Gregory Maxwell, the former CTO of Blockstream and a longstanding Bitcoin Core developer, explains why.

“In a truly decentralized system ‘first’ is actually logically meaningless! As an inescapable result of relativity the order which different parties will perceive events depends on their relative positions, no matter how good or fast your communication system is.”

In other words, which transaction is considered ‘first’ depends on who is asked. If two transactions to spend the same Bitcoin happened at the same time, how would the network decide which is first and which is second?

Mining as a public election

Bitcoin solved this problem through voting. But, there’s a catch. Most permissionless systems have it so their users can remain anonymous.
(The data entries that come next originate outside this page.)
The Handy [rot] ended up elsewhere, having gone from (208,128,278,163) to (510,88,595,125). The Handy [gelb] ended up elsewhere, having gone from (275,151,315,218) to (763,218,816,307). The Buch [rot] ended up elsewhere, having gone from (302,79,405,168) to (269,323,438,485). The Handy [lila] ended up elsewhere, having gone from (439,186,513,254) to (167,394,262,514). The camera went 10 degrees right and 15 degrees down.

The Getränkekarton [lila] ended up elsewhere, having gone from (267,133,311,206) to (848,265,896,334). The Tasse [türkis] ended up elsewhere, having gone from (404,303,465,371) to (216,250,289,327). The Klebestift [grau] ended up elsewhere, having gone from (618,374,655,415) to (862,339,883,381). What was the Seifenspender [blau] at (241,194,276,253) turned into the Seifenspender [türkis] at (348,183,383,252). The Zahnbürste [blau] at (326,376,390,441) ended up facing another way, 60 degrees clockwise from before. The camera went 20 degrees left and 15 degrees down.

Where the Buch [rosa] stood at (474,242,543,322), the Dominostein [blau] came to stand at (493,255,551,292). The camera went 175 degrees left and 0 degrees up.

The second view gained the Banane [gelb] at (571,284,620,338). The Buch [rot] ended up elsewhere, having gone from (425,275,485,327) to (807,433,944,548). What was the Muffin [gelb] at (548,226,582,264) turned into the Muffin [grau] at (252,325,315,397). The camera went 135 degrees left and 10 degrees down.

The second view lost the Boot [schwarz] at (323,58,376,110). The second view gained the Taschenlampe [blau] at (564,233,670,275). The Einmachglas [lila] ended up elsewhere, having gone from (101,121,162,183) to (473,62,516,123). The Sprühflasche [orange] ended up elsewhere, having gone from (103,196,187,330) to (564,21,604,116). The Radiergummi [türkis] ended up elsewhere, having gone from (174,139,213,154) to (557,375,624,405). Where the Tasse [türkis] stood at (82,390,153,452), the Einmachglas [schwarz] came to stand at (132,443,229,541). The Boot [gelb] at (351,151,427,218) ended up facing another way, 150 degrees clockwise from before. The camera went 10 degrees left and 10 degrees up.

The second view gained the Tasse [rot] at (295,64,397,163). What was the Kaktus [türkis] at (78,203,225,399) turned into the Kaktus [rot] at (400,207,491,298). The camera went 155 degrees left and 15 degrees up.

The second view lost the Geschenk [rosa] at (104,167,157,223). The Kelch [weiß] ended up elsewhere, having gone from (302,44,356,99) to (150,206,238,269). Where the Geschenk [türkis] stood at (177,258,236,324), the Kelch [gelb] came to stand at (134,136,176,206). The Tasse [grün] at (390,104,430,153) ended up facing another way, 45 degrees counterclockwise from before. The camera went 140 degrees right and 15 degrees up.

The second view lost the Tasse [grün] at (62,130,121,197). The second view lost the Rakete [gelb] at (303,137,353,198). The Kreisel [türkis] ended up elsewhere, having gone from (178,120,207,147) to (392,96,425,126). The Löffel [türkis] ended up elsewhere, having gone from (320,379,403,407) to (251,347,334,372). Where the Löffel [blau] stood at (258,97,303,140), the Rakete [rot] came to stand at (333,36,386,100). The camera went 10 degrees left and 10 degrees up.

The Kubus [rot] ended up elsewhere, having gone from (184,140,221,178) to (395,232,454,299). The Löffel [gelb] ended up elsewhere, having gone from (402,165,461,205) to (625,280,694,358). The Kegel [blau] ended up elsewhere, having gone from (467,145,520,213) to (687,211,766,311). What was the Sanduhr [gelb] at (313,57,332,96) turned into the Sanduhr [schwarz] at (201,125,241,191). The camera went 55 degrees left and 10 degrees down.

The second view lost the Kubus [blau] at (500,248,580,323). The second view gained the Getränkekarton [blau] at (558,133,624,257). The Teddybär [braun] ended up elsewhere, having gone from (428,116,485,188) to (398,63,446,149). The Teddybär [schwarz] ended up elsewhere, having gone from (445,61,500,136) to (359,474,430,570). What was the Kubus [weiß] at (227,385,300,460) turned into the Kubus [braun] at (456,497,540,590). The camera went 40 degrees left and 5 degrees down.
Thus, it’s impossible to just ask ‘people’ to vote—that would require a centralized party to verify the identities of those people and determine who’s eligible to vote.

Instead, Bitcoin tallies votes through computing power, which doesn’t require the help of a centralized party. Similarly, it’s possible to use another resource like coins (proof-of-stake) to count votes.

Rigging elections

Continuing with Gregory Maxwell’s election analogy, when people refer to a 51% attack they mean the potential to ‘rig’ elections to change Bitcoin’s transaction history. Even though it’s possible to make 51% attacks costlier or more inconvenient, it’s impossible to eliminate that possibility without introducing centralization, argues Maxwell.

“People have cooked up 1001 complicated schemes that claim to do it without introducing centralization, but careful analysis finds again and again that these fixes centralize the system but just hide the centralization,” says Maxwell about cryptocurrencies that claim to solve the 51% attack issue.

Delegating responsibility to masternodes, block producers, or superdelegates merely moves the potential for 51% attack to a smaller group of decision makers. Moving to proof-of-stake simply changes the underlying votes from computing power to coins.

That isn’t to say these other projects are slower or less reliable than Bitcoin, they’re merely more centralized based on Maxwell’s theory.

Protecting decentralization

Maxwell makes an interesting final point. Critics seem to obsess over the risk of a 51% attack. But, the easy solution to that risk is to increase the number of block confirmations before considering a transaction final. A transaction on the Bitcoin blockchain gets exponentially more difficult to compromise the more blocks are mined on top of it. Thus, it’s still possible to transact even if a 51% attack is occurring by increasing the number of confirmations.

“A far bigger risk to Bitcoin is that the public using it won’t understand, won’t care, and won’t protect the decentralization properties that make it valuable over centralized alternatives in the first place; a risk we can see playing out constantly in the billion dollar market caps of totally centralized systems,” concluded Maxwell.